大抵、めめさんになんかに巻き込まれるとかなんだけど。
『やぁやぁ、〝Latte〟さん』
「‥は?」
見たことの無い顔。角。目の色。
『あッは、やっぱ混乱してるよね』
気付けば椅子の上でくつろいでいたそいつは、笑いながら言う。
「え〜ッとぉ‥誰ですか‥?」
『ん?あぁ、私は御前崎八幡宮。八幡でもボンガとでも自由に呼んで〜』
‥????
八幡‥はまだ分かるけど、ボンガって全くかすってなくね??
「あー、八幡‥さん、なんでここに?」
『いや〜、私の野生の勘がここで面白いことが起きるって叫んでて〜。』
「えぇ‥」
やっぱ嫌な予感は確定じゃん!!
…てか、野生の勘って叫ぶんだ。
『まぁまぁ、なんか起きたら守ってあげますよ。』
「えっと、じゃあ‥めめさんと同じ、守護__」
『‥めめさん?』
「守る」のだから、守護妖怪だと思ったんだけど‥
『‥めめさんが、いるの?この近くに?』
「えッ、そう、ですけど‥」
余りにも強い圧に弱々しく答える。
それにしても、めめさんになにかされたのだろうか。
『‥めめさんが居るところ、連れてって。』
‥とても必死だ。
そう、青く情熱的な鋭い目から伝わってくる。
「あ、ッはい‥」
隣の部屋のインターホンを押す。
『はい〜?』
「あッ、いえもんさん、えっと、めめさん居ますか?」
『あ、はい。呼んできますね』
‥とりあえず呼んでもらえたが、この妖怪__八幡さんの目的はなんなのだろうか。
『私になにか用ですか?』
『‥めめ、さん‥ですよね?』
『あ、八幡さん。どうしました?』
『どうしましたッ、じゃな‥ッ』
必死に涙を手で拭う八幡さん。
『ッ‥置いてくん、酷いですよ』
『あー、まぁ、付いてこられちゃ困るので。
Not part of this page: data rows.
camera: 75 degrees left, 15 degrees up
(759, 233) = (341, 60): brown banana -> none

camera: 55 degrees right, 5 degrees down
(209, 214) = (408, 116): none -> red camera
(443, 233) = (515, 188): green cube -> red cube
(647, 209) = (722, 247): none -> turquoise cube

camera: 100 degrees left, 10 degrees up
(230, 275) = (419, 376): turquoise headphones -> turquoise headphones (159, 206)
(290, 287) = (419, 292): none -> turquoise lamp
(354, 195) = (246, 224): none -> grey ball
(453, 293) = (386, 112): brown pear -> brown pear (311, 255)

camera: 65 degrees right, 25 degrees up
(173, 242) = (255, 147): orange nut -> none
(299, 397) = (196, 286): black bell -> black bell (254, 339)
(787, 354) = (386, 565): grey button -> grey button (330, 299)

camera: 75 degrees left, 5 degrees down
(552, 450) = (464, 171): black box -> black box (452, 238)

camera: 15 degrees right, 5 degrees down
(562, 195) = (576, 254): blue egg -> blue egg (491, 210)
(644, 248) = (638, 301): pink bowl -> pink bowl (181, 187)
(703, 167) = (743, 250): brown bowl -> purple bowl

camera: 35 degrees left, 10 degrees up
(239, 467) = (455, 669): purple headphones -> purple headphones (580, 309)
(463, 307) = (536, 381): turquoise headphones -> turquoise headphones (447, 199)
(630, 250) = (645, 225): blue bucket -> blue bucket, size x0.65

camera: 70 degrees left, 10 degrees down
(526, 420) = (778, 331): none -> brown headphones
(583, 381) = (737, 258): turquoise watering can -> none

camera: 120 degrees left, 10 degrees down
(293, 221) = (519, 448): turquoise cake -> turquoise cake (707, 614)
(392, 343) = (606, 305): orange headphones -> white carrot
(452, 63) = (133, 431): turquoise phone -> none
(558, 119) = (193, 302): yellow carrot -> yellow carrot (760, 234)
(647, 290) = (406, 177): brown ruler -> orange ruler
』
「‥???」
彼女たちはなんの話をしているのだろう。
『‥でも、また会えて、私も嬉しいですよ。』
「‥」
めめさんの、作り物にしか見えない、貼り付けた笑顔。
それが怖くて怖くてたまらなかった。
『‥ッ、あの、っ…』
『なんでしょう?』
『‥もっ、かい…戻ってきません、か…っ』
『‥どうしましょうか』
「‥ッひ、…」
まるでわかっていたかのように、貼り付けの笑顔で答えるめめさん。
『‥みんな、おかしく、なってんですよ‥ッ』
『‥Latteさん、入っててください。』
「ぇあ、はい‥」
めめさんに言われるがまま、いえもんさんの部屋にお邪魔する。
ドアを閉めるときにちらっと見えたのは、
『‥嫌ですよ、そんなの。』
冷徹で残酷な、めめさんの顔だった。
『__!』
『‥__。』
『〜〜、__‥!』
外で言い争う声が聞こえるが、そんなことよりも、さっきのめめさんの顔が、脳裏にこびりついて離れない。
「‥Latteさん?」
「あ、ッ‥はい?」
玄関から動かなかった私を疑問に思ったのか、声を掛けてくるいえもんさん。
「えっと‥これ、結構よくありますよ」
「‥へ?」
よくある‥つまり、あの言い争いが、あの冷徹なめめさんの表情がよくあるということ。
あぁ、考えただけで恐ろしい。
「あ、お茶出しますね」
そんな言葉も、私の耳には入らなかった。
そして、窓から見えた。
空が紅く、黒く染まる時。
真っ黒な、紅く光る“満月”。
「‥なんこれ」
そう呟くいえもんさん。
私が聞きたい。
ドアの先から、聞こえた。
『‥はは、めめさんが遅いから‥来ちゃった。』
真っ黒な羽と天使の輪っかを持つ、堕天使が。